Colombia: Controversial vote leaves little change

March 15, 2018
Issue 
Voters complained about ballots running out and not being able to vote in secret during elections in Colombia on March 11.

Amid several controversies in the voting process, Colombians went to the polls on March 11 to elect 166 legislators to the House of Representatives and 102 senators.

The elections were meant to be ground-breaking for the left. The former left-wing guerrilla group, the Revolutionary Armed Forces of Colombia (FARC, now known as the Revolutionary Alternative Force of the Common) made its debut after signing peace accords and transforming from guerrilla army to political party. Left-of-centre candidates are also polling high for the presidential elections set for May 27.

Yet the results gave a majority of seats to right-wing parties.

With 16.59%, the centre Liberals maintained the highest number of representatives in the lower house with 35 seats. It lost three seats in the Senate, finishing with 12.4% and 14 senators.

The hard-right Democratic Centre (CD) of former president Alvaro Uribe raised its vote to 16.05% and 32 seats in the House, as well as 16.42% and 19 spots in the Senate, including Uribe himself. This result makes the Uribe-led party, which has led opposition to the peace accords, the largest in the upper house.

The centre-right Radical Change party also performed well with 14.39% and 32 representatives in the House, and 14.04% and 16 senators. 

New left-wing coalitions, such as the Decent Colombia coalition, gained seats, but remain minorities in both houses.

Although the FARC failed to win more than 0.5% of the vote in either house, it will have five senators and five deputies in Congress as per the agreements in the peace accords.

Gustavo Petro

On March 11, Gustavo Petro, the former mayor of the capital city, Bogota, was also officially elected as the presidential candidate of the Decent Colombia coalition.

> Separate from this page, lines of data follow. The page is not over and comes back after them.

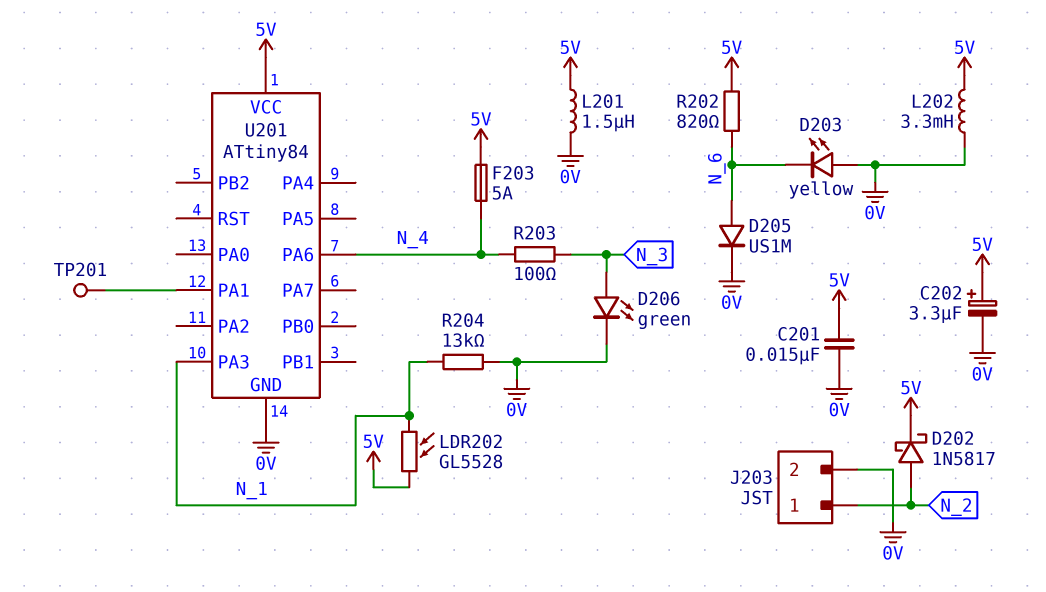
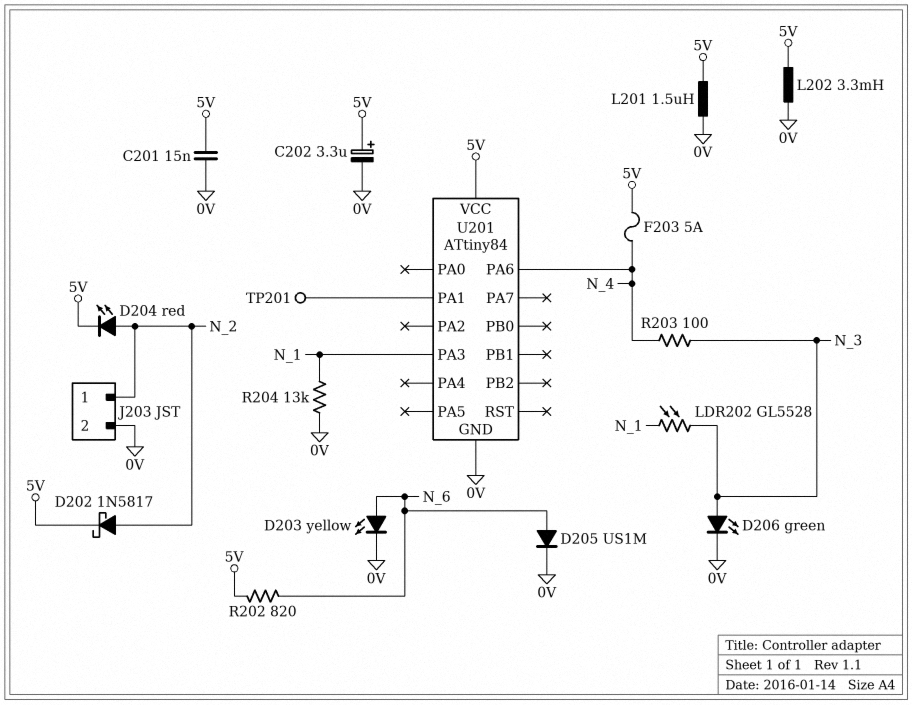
D203: LED yellow (A 0V, K N_6) -> LED yellow (A N_6, K 0V)
D204: none -> LED red (A N_2, K 5V)
LDR202: GL5528 (5V, N_1) -> GL5528 (N_1, N_3)

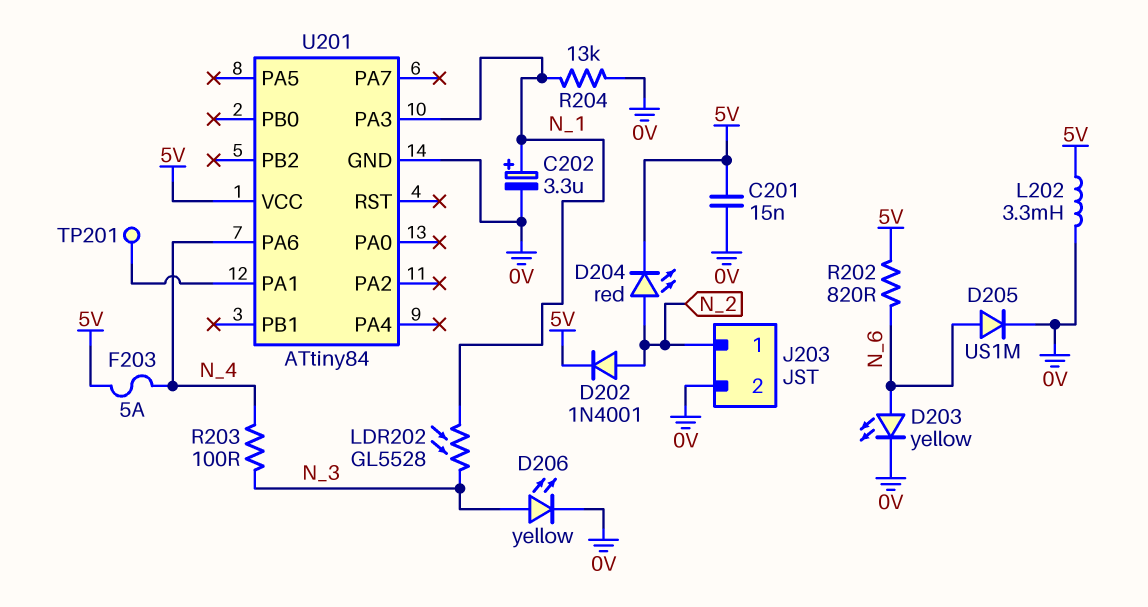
C202: 3.3uF (plus 5V, minus 0V) -> 3.3uF (plus N_1, minus 0V)
D202: schottky 1N5817 (A N_2, K 5V) -> diode 1N4001 (A N_2, K 5V)
D206: LED green (A N_3, K 0V) -> LED yellow (A N_3, K 0V)
L201: 1.5uH (0V, 5V) -> none

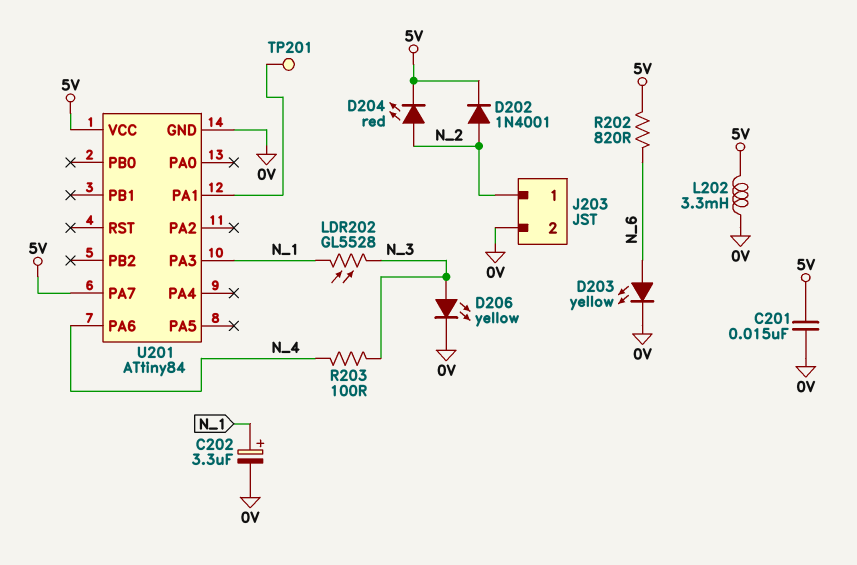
D205: diode US1M (A N_6, K 0V) -> none
F203: 5A (5V, N_4) -> none
R204: 13k (0V, N_1) -> none
U201 pin PA7: none -> 5V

He won more than 2.8 million votes in the coalition’s internal primaries for the upcoming presidential race.

Petro said that despite the fact that right-wing parties performed better in the legislative elections, his newly formed coalition has a good chance of winning the presidential vote.

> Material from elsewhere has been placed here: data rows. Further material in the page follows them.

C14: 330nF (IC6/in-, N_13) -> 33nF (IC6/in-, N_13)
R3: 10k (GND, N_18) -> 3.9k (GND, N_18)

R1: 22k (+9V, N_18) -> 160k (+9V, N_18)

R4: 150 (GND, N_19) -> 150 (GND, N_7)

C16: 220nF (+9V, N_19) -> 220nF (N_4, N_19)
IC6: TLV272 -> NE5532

During the primaries, Decent Colombia received more votes than the right-wing coalition, Awake, in eight departments of the Colombian Caribbean. The leftist parties also performed better on the Pacific coast, while both coalitions were virtually tied in Bogota.

But Ivan Duque, the right-wing candidate supported by Uribe, got more than 4 million votes in the Awake primaries.

The most recent polls predict a virtual tie between Petro and Duque, with both sitting at about 23%. If no candidate wins more 50% in the first round, Petro and Duque are the most likely to face off in a second round on June 17.

With Petro’s Decent Colombia winning only 1.7% of the vote in the House and 3.4% in the Senate, a left-wing president would have a hard time dealing with a right-leaning congress.

Fraud

The electoral process has been criticised due to many irregularities, including the running out of ballots as well as videos of alleged vote buying.

The Electoral Observer Mission (OEM), which had warned of the risk of fraud in hundreds of municipalities in the run-up to the elections, reported inconsistencies as videos surfaced on social media appearing to show vote-buying and other fraudulent activities.

“Unauthorised information desks” had been set up in front of polling stations in various towns “with lists of voters and transportation ready to receive them”, the OEM said. 

The OEM also highlighted the lack of accreditation: at least 141 towns registered more voters than inhabitants, especially in the provinces of Antioquia, Boyaca and Santander. 

In addition, 30% of voters surveyed by the mission said they could not cast their ballots in secret. 

The National Civil Registry said ballots had run out in Medellin, Cucuta and Manizales, but voters could use photocopies.

Petro said on the day that electoral authorities had failed to organise the process with transparency, complaining about the shortage of cards for registered voters.

“We already knew that the office of registration was not capable of transparency in the elections,” he told reporters after casting his vote in the south of Bogota.

“The jury in polling offices have systematically denied left-wing voters the registration card.”

Petro noted that the lack of transparency affected left-wing and right-wing coalition candidates alike: “It seems that both [primaries] are being affected, not just mine, from the various complaints I’ve heard from members of the Democratic Centre.”

Petro later tweeted: “The E14 forms that report the results in the consultation will not be digitised online as required by law. 

“I denounced it before and now it becomes reality. Colombia is in fraud mode.”